Clowns are scary—there’s no getting around that. There is something intrinsically frightening about the bright, colorful, slightly off-putting performers. The hold clowns have over the imagination is something NHS students are hard-pressed to forget, after last year’s clown-related false alarm. NHS students will find that the new horror film It excellently demonstrates the horror clowns inspire.
Yet another adaptation from the works of horror novelist Stephen King, It focuses on a group of seven children who are terrorized by a creature in the form of a clown. Despite the novel’s popularity and a 1990 television mini-series, It has taken a while to transition to the big screen. The novel, a whopping 1,138 pages, follows its protagonists during two different time periods, so condensing the entire book into one movie was always going to be problematic. But three decades after the original publication, the filmmakers have a solution: rather than alternate between the protagonists’ childhoods and adult lives for two hours, they’ve simply focused on the former and left the rest for the sequel, which is now inevitable because the movie is the highest-grossing R-rated horror film of all time.
This method of adaptation works in the movie’s favor, though it could have backfired. Even though it will be viewed alongside its successor eventually, on its own the movie could have come off as only half a story—an incomplete part of a larger equation. However, the film’s screenwriters, Chase Palmer, Cary Fukunaga and Gary Dauberman, have been able to make It stand on its own, crafting an exciting film that gives most of its protagonists satisfying and complete character arcs—allowing them to overcome their fears and become stronger individuals over the course of the film—while still opening room for the sequel that is scheduled for September 2019.

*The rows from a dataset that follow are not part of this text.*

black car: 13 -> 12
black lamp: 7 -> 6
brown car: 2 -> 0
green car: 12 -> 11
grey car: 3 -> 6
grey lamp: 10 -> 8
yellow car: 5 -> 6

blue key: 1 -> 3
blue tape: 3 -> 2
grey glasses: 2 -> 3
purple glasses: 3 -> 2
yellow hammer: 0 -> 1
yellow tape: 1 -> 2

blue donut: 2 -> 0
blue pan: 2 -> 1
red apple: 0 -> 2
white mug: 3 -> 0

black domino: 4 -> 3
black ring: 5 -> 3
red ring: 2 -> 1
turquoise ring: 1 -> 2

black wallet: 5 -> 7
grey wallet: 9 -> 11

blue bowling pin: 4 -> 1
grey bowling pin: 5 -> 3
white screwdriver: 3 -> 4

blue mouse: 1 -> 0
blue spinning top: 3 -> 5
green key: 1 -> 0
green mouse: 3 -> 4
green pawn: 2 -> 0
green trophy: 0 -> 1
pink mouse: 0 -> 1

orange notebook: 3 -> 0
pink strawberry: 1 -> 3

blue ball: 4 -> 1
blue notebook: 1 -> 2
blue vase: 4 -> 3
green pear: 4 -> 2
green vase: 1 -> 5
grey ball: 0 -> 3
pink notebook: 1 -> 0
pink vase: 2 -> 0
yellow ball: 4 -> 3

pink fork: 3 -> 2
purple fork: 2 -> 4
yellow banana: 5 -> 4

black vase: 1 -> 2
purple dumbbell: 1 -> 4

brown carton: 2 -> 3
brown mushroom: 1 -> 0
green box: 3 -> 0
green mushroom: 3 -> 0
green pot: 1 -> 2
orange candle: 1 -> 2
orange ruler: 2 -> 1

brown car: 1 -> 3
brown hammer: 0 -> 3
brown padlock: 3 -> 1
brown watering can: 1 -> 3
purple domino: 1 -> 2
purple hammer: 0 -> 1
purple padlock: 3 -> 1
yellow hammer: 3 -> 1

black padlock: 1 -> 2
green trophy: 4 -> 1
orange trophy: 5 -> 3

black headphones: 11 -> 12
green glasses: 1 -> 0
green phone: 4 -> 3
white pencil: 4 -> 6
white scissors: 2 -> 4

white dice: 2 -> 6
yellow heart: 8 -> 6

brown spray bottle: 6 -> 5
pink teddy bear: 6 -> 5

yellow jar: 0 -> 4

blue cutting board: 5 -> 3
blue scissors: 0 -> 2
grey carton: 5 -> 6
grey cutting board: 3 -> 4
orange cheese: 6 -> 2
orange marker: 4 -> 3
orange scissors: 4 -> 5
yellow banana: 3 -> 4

In terms of genuine horror, It is particularly effective and often quite terrifying. Throughout its 135-minute runtime, the film maintains an aura of suspense and dread, leaving the viewer waiting intensely for the clown’s next appearance. Several scenes slowly build suspense and anticipation, finally punctuated by a startling appearance or display of gore. It is notable that the film employs a handful of jump scares, one of the lesser hallmarks of the horror genre, but it is still commendable that the movie keeps the audience holding its breath as much as it does. It goes for more suspense than simple shock, but when it’s scary, it’s absolutely terrifying. (Watch for a scene involving a projector.)
But this adaptation isn’t entirely a straight-up horror film. While there is plenty of terror, suspense, and gore to appease genre fans, a substantial part of the film develops the relationships between its seven young protagonists. The focus the movie puts on these youngsters, and the ways they overcome their fears, make it feel more like a coming-of-age story than anything else, resulting in a picture with more similarities to another Stephen King adaptation, Stand By Me.
As a character piece, the performances of the main children could have made or broken this movie, and seeing as great child performances in film are often the exception rather than the rule, they easily could have worked against the movie’s favor. Fortunately, the seven children all deliver a richness and sense of depth that is rare for performers with such inexperience. One of the film’s best performances comes from Sophia Lillis, who portrays the young Beverly. Lillis crafts a strong, free-spirited character who overcomes constant torment and abuse, defying societal expectations of what she should and shouldn’t do—physically represented by her Molly Ringwald haircut. Another strong performance comes from Jaeden Lieberher as Bill, leader of the seven children. Lieberher expertly conveys the pain his character experiences after the clown Pennywise kills his younger brother, and the audience feels his personal drive to defeat this evil.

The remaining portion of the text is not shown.